Need some advice setting up my rotary

Hoping someone here can help me out. I’ve searched the boards and I can’t find these specific issues.

I am trying to set up my rotary attachment, but no matter what I do, I can’t get it to work.

There are two issues that I can see.

First, adjustments in the software make no difference to the machine…

When I first hooked it up this morning, I started with a .5 x.5 inch square in Lightburn. It imaged roughly .5 x .35. I tried adjusting the steps from the 1000 default to 500, and it elongated to about .5 x 2.

I went back to 1000 steps per revolution, and now when I try to adjust the settings, but they have no effect whatsoever on the size. (It’s easy enough to figure out the ratios.)

No matter what size I tell the software the cylinder is, or the diameter of the rollers, or the steps per revolution, all the images come out the same size now. I have tried minor variances as well as very larger ones and everything comes out to roughly .5 x 1.25.

Second, the other really weird thing is that when I turn on the “enable rotary”, it stops the rotary from working and I basically just burn myself a nice .5 long line deeper and deeper. When the “enable rotary” isn’t highlighted, it’s fine other than the issues mentioned above.

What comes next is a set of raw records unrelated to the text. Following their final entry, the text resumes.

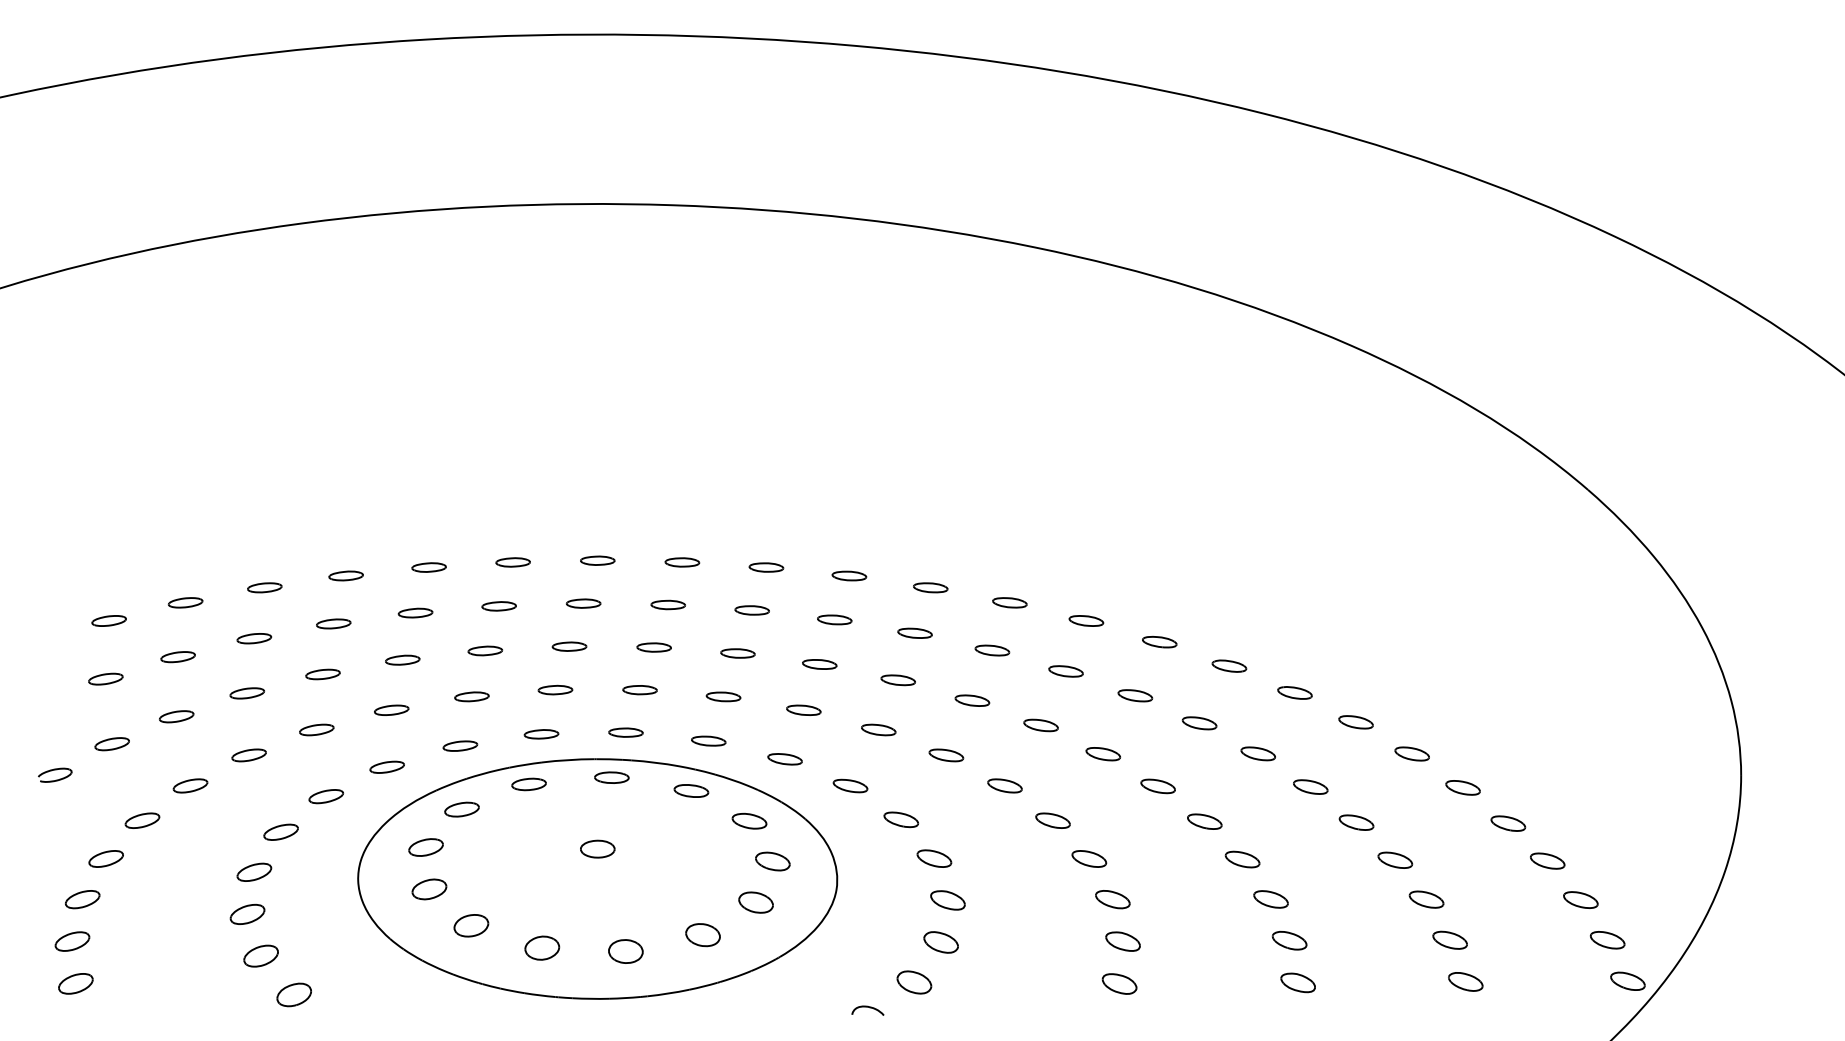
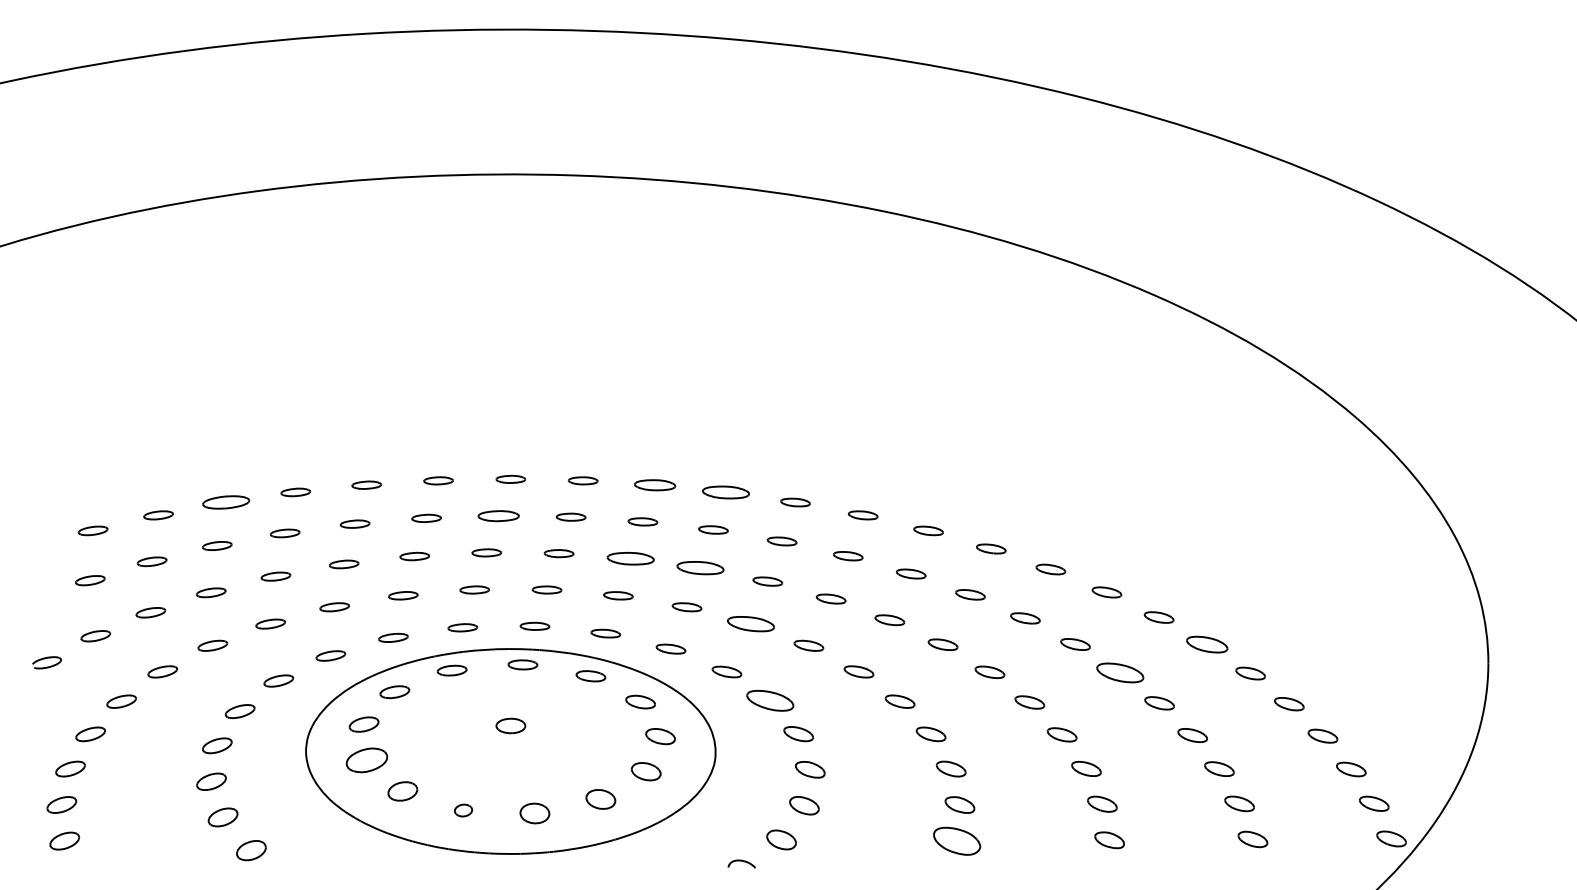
part: (766, 567) -> (655, 485), size x1.4
part: (849, 575) -> (726, 492), size x1.6
part: (264, 587) -> (225, 502), size x1.6
part: (583, 603) -> (498, 515), size x1.4
part: (737, 653) -> (630, 558), size x1.6
part: (819, 664) -> (700, 568), size x1.6
part: (878, 729) -> (750, 623), size x1.6
part: (1411, 753) -> (1206, 644), size x1.4
part: (1310, 786) -> (1120, 672), size x1.6
part: (901, 819) -> (770, 700), size x1.6
part: (429, 889) -> (367, 760), size x1.4
part: (542, 947) -> (463, 810), size x0.6
part: (1119, 983) -> (956, 840), size x1.6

Everything else works perfectly other than this nonsense today.

It’s a Ruida 644Xs, using the latest Lightburn software on a Mac running 10.13.6 connected through ethernet.

Thanks in advance!

You need ‘Enable Rotary’ on, and steps will likely be around 10000, not 1000 - it’s usually pretty high. The ‘default’ isn’t a LightBurn setting, but one in your controller, and unless the ‘Enable Rotary’ switch is on, the settings won’t do anything at all.

Start by choosing a completely arbitrary roller size, set the object size the same, and make note of the circumference. Create a tall, thin rectangle that is exactly that high.
For example, if my roller diameter was 10mm, I’d get a circumference of 31.415mm, and would create a rectangle that was that tall.

Run the job on the machine with the laser off. It should rotate 360 degrees, pause, rotate back 360, and pause again. If it doesn’t rotate 360 degrees (if the two pauses aren’t at the same place on the roller) your steps count is wrong. If it doesn’t rotate far enough, you need more steps. If it rotates too far, you need fewer. Get that to the point where the roller moves exactly one full revolution and that’s the number you need. Then set your roller diameter and you’re done.

Awesome. I will give it a shot in the morning. Thanks a million!